Like it's such a default. If you're [00:52:00] just in doubt, it could be sweeping the fricking floor taken out the garbage. Like it could be, cooking or bringing And if in doubt, don't sit and do nothing. Yeah. It

[00:52:10] Judy Warner: just helps someone. And that's a good point, is resist

[00:52:13] Eli Hughes: that. And it could be in software, it could be an open source project, it could be someone else struggling.

It could be and it could be engineering or non-engineering. And through that you're probably gonna learn something and it's probably gonna connect you to another purpose. That's like the, the, the self-fulfilling this motor that you can keep spinning and keep.

Kind of self-propelling like a

[00:52:34] Judy Warner: flywheel.

[00:52:37] Eli Hughes: Yeah, exactly.

[00:52:38] Judy Warner: Eli, thanks again and thanks for coming on today to be our engineering Yoda and teach us from really decades of. Of experience and wisdom you've gained. And I really appreciate you being purpose centric and people centric. And it really shows up in everything you do, all the content you make, all the engineers your help.

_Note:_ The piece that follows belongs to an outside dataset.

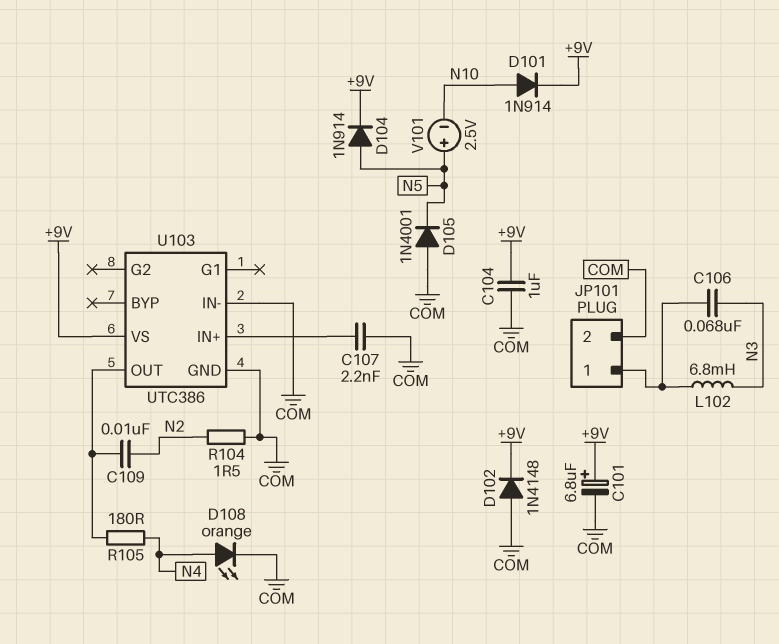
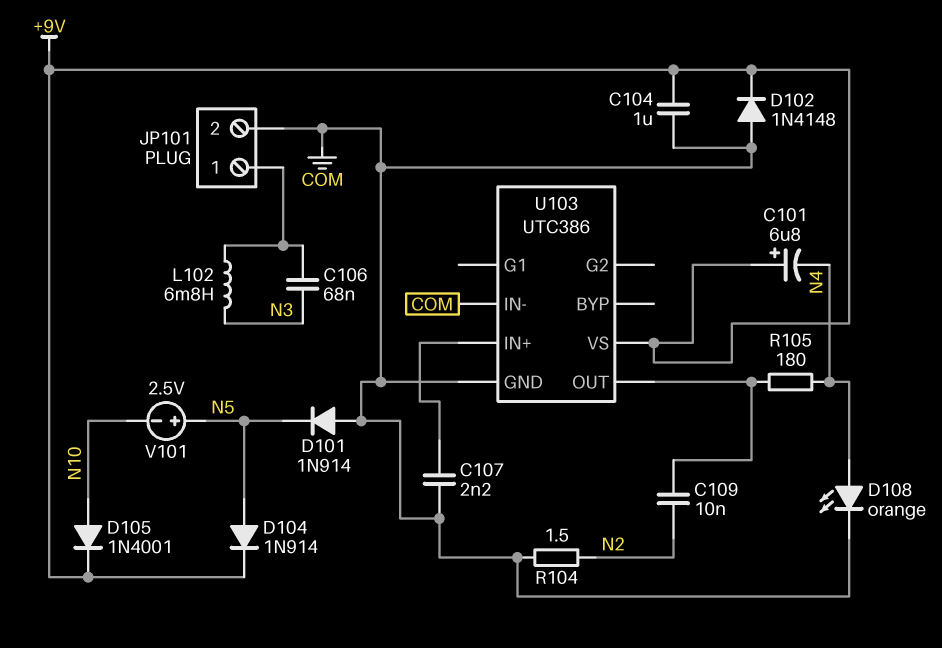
C101: 6.8uF (plus +9V, minus COM) -> 6.8uF (plus +9V, minus N4)
D101: diode 1N914 (A N10, K +9V) -> diode 1N914 (A COM, K N5)
D105: diode 1N4001 (A COM, K N5) -> diode 1N4001 (A N10, K +9V)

So [00:53:00] thanks so much for coming on today. I know you're a busy guy.

[00:53:04] Eli Hughes: I really appreciate the opportunity. It's just a good time to talk and No I'll always talk for free. How about that? There you go. I love doing it.

[00:53:11] Judy Warner: For our listeners and our viewers, I'm gonna put some links, be behind or below for you.

And one of the things I'll do is I'll get, I'll put in Eli's LinkedIn profile so you can at least connect with him virtually. And he's a great person, a great connector, and we'll also put some resources for you there. I hope you've enjoyed this conversation and help you think a little bit more high level about your engineering career, and we thank you for all the work you're doing.